VI

Al día siguiente me llevó D. Celestino al palacio del Príncipe de la Paz. Era el 15 de marzo, si no me falla la memoria.

Aunque no tenía ropa para mudarme en tan solemne ocasión, como la que llevaba á Aranjuez era la mejorcita, con una camisa limpia que me prestó el cura quedé en disposición, según él mismo me dijo, de presentarme aunque fuera á Napoleón Bonaparte. Por el camino, y mientras hacíamos tiempo hasta que llegara la hora de las audiencias, D. Celestino, sacaba del bolsillo interior de su sotana el poema latino para leerlo en alta voz, porque,

—Quizás el señor Príncipe—decía—me mande leer algún trozo, y conviene hacerlo con entonación clásica y ritmo seguro, mayormente si hay delante algún embajador ó general extranjero.

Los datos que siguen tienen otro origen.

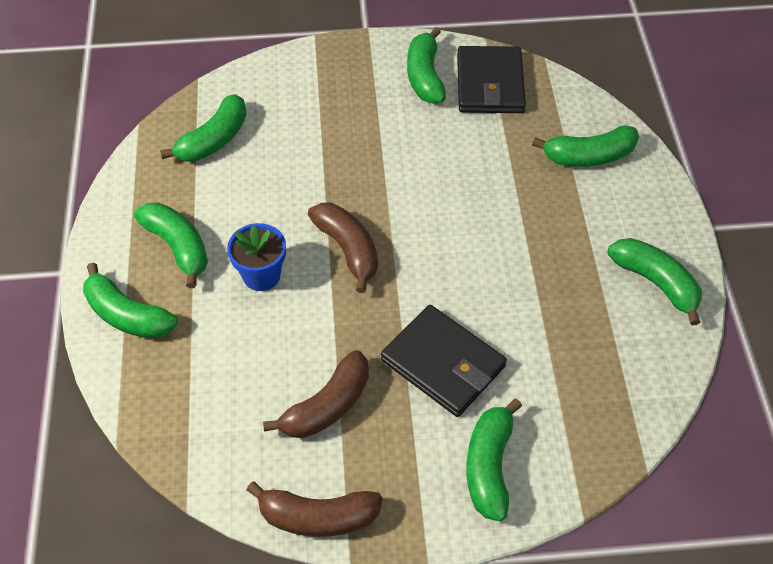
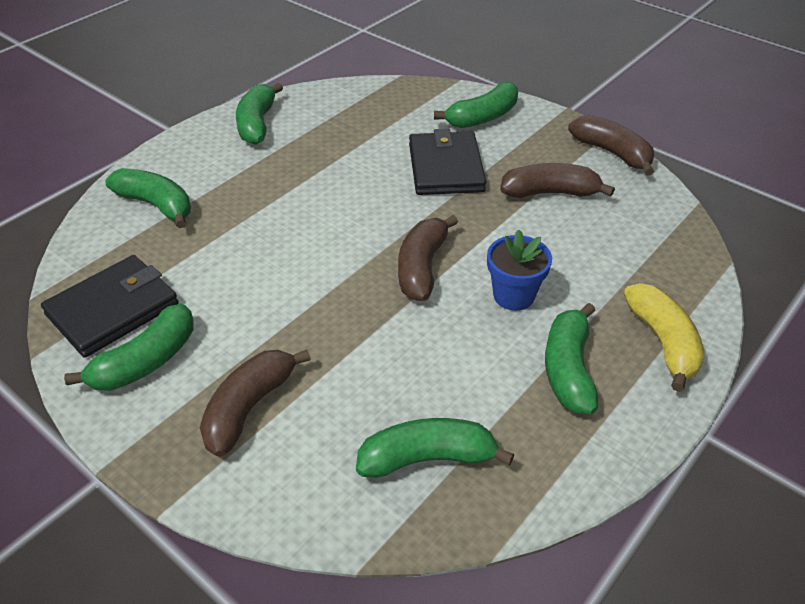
camera: 135 degrees left, 10 degrees down
(127, 315) = (663, 342): green banana -> yellow banana
(337, 96) = (249, 407): none -> brown banana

Después, guardando el manuscrito, añadió con cierta zozobra:

—¿Sabes que el sacristán de la parroquia, ese condenado Santurrias..., ya le conoces..., me ha puesto esta mañana la cabeza como un farol? Dice que el señor Príncipe de la Paz no dura dos días más al frente de la nación, y que le van á cortar la cabeza. Esto no merece más que desprecio, Gabrielillo; pero me da rabia de oir tratar así á persona tan respetable. Pues ¿qué crees tú?; he descubierto que ese pícaro Santurrias es jacobino, y se junta mucho con los cocheros del infante D. Antonio Pascual, los cuales son gente muy alborotada.

—¿Y qué dice ese reverendo sacristán?

—Mil necedades; figúrate tú. ¡Como si á personas de estudios y que tienen en la uña del dedo á todos los clásicos latinos, se les pudiera hacer tragar ciertas bolas! Dice que el señor Príncipe de la Paz, temiendo que Napoleón viene á destronar á nuestros queridos Reyes, tiene el propósito de que estos marchen á Andalucía para embarcarse y dar la vela á las Américas.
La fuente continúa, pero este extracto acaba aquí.